The new packaging from Oikos
Danone North America
Oikos Greek yogurt launches this summer with a new look and formula as Danone North America aims to reignite the category.
According to Euromonitor International, the total value of the US market last year was $ 10.1 billion. With more than a third of the total market share, Danone is the top yogurt maker. Chobani, which helped make Greek yogurt a household name but has since expanded into other food categories, falls in distant second place with 19.1% of the market. (Chobani is considering an IPO later that year.)
“The category itself, pre-pandemic, has been relatively flat overall for several years. There was some acceleration during the pandemic, sort of a mid-single-digit rate of growth, but I think it’s fair to say it hasn’t accelerated “as much as some of our other segments,” said Shane Grant, Danone CEO North America.
Grant took over leadership of the division last year after serving as head of Coca-Cola’s Still beverages division. North America has become an increasingly important part of Danone’s overall business after the French company bought WhiteWave in 2017, roughly doubling its US business.
Danone’s strong influence on US yogurt consumers is largely due to its success in the wellness category with its probiotic yogurt Activia and the plant-based segment, which is currently by far the fastest growing segment of yogurt. Danone sells dairy-free yogurt under the Silk brand.
However, Greek yogurt, the largest segment in the yogurt category, is seeing much slower growth despite the fact that sales have increased due to the pandemic. In the 52 weeks ending May 29, total U.S. retail sales of Greek yogurt rose 4.6%, according to Nielsen. Two years earlier, sales of Greek yogurt had fallen 7.4% over the same period.
“While Greek has been pretty consistent, it hasn’t really been one of the real drivers of yogurt growth, at least not in recent years, and as we’ve seen, it hasn’t done it with enough enthusiasm from millennials,” Grant said.

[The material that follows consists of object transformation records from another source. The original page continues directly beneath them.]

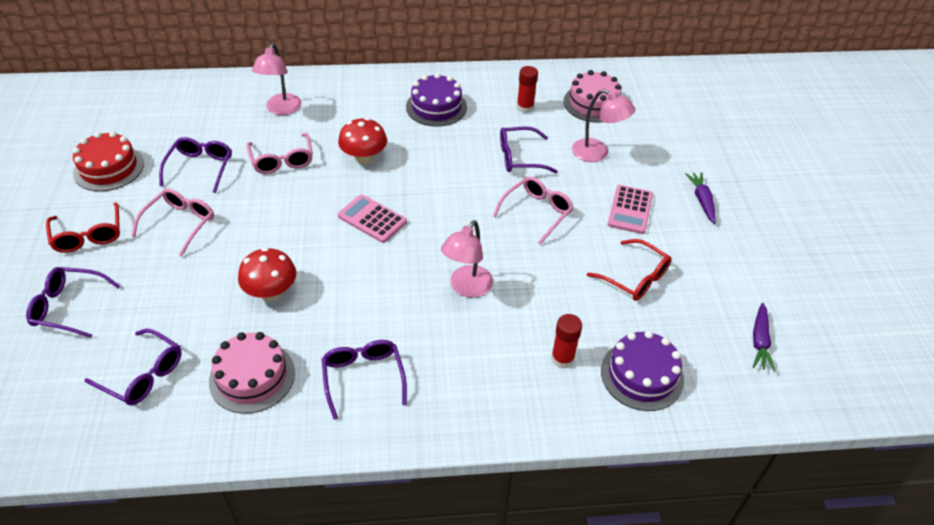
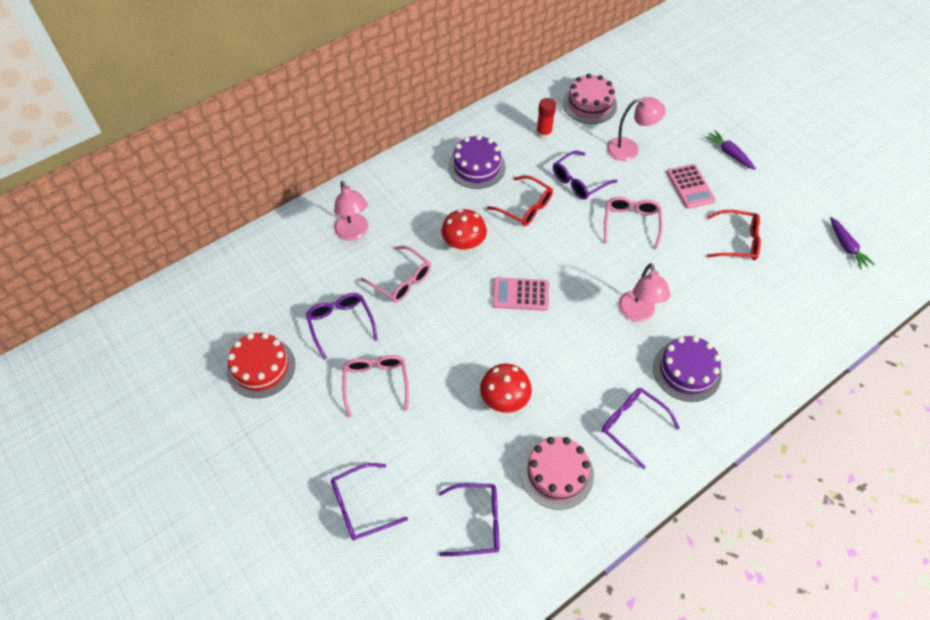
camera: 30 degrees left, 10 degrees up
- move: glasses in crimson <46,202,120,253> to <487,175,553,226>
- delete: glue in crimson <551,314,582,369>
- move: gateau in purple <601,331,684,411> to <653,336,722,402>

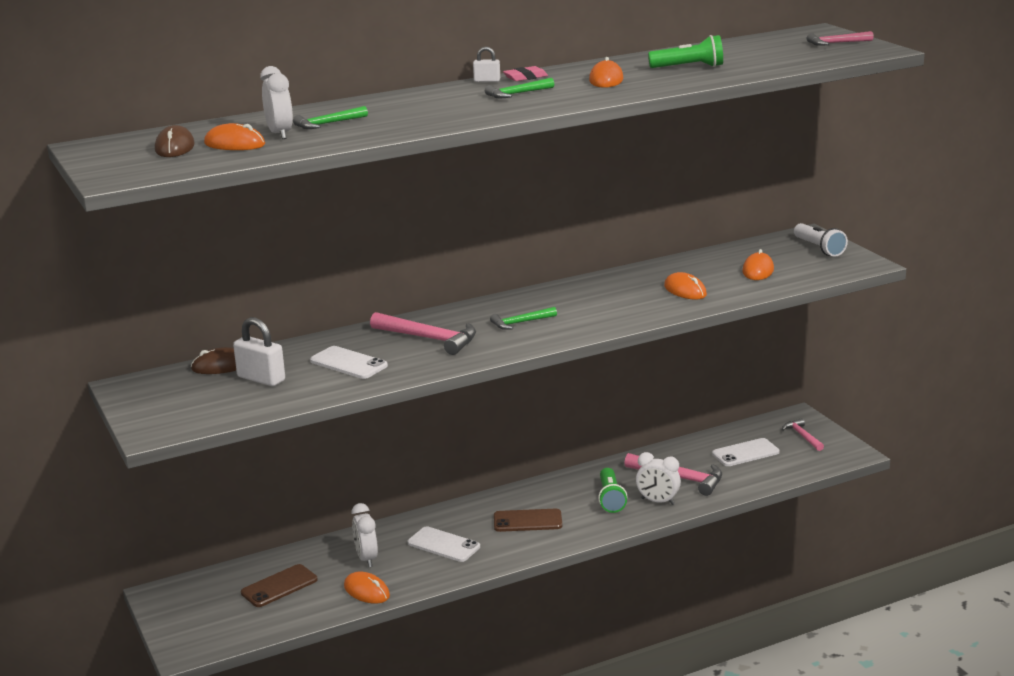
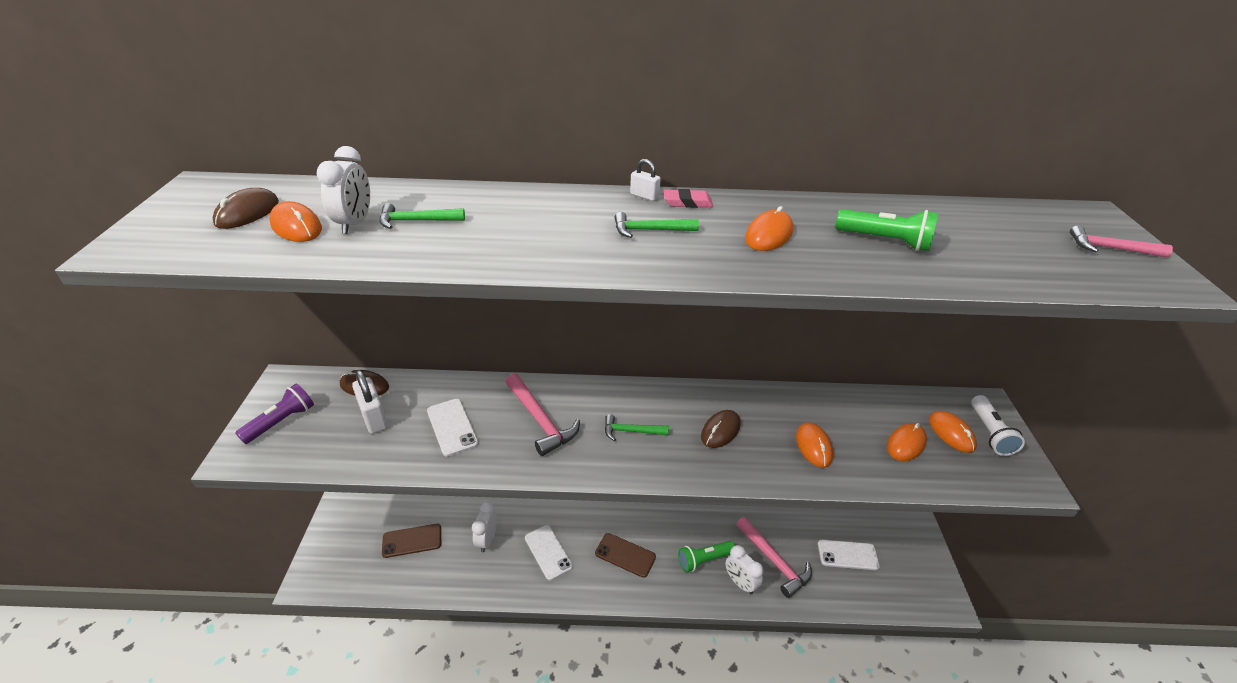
camera: 25 degrees right, 15 degrees up
- move: computer mouse in bright orange <344,572,390,604> to <929,411,977,453>
- rotate: torch in green <598,468,627,513> = <678,541,735,572> 45 degrees clockwise
- delete: hammer in pink <782,418,824,451>
- insert: torch in purple <235,384,314,444>
- insert: computer mouse in dark brown <701,410,741,448>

Through several customer feedback rounds, Danone succeeded in reformulating Oikos Blended skimmed yoghurt with 50% more fruit and a creamier taste. It also left out the fruit at the bottom to blend it throughout the yogurt. The new packaging has a white background with bold letters.
Oiko’s blended yogurt hit grocery store shelves in June. It will be available nationwide by July, with a big marketing push from Danone.
And the timing is no coincidence either. Grant said a “good chunk” of yogurt consumption comes from consumers who take their yogurt pots from home while they are on the go. During the pandemic, these opportunities largely disappeared but were replaced by breakfast as many consumers worked remotely and started preparing their own breakfast for the first time in years. However, now consumers are more mobile as the states lift restrictions, and many employers are preparing to call their workforce back to the office if they haven’t already.
The rebranding and reformulation is the third step in Danone’s plan to strengthen the Oikos brand as part of its broader strategy to stimulate yogurt demand. It was reinvested in Oikos Triple Zero, which has zero fat, zero percent added sugar and no artificial sweeteners. Last year it launched Oikos Pro, which contains 20 grams of protein.
“We saw an opportunity here – because Greek is big, clearly the largest ingredient in yogurt – to bring measures to market that we believe can really revitalize that component of the yogurt market,” said Grant.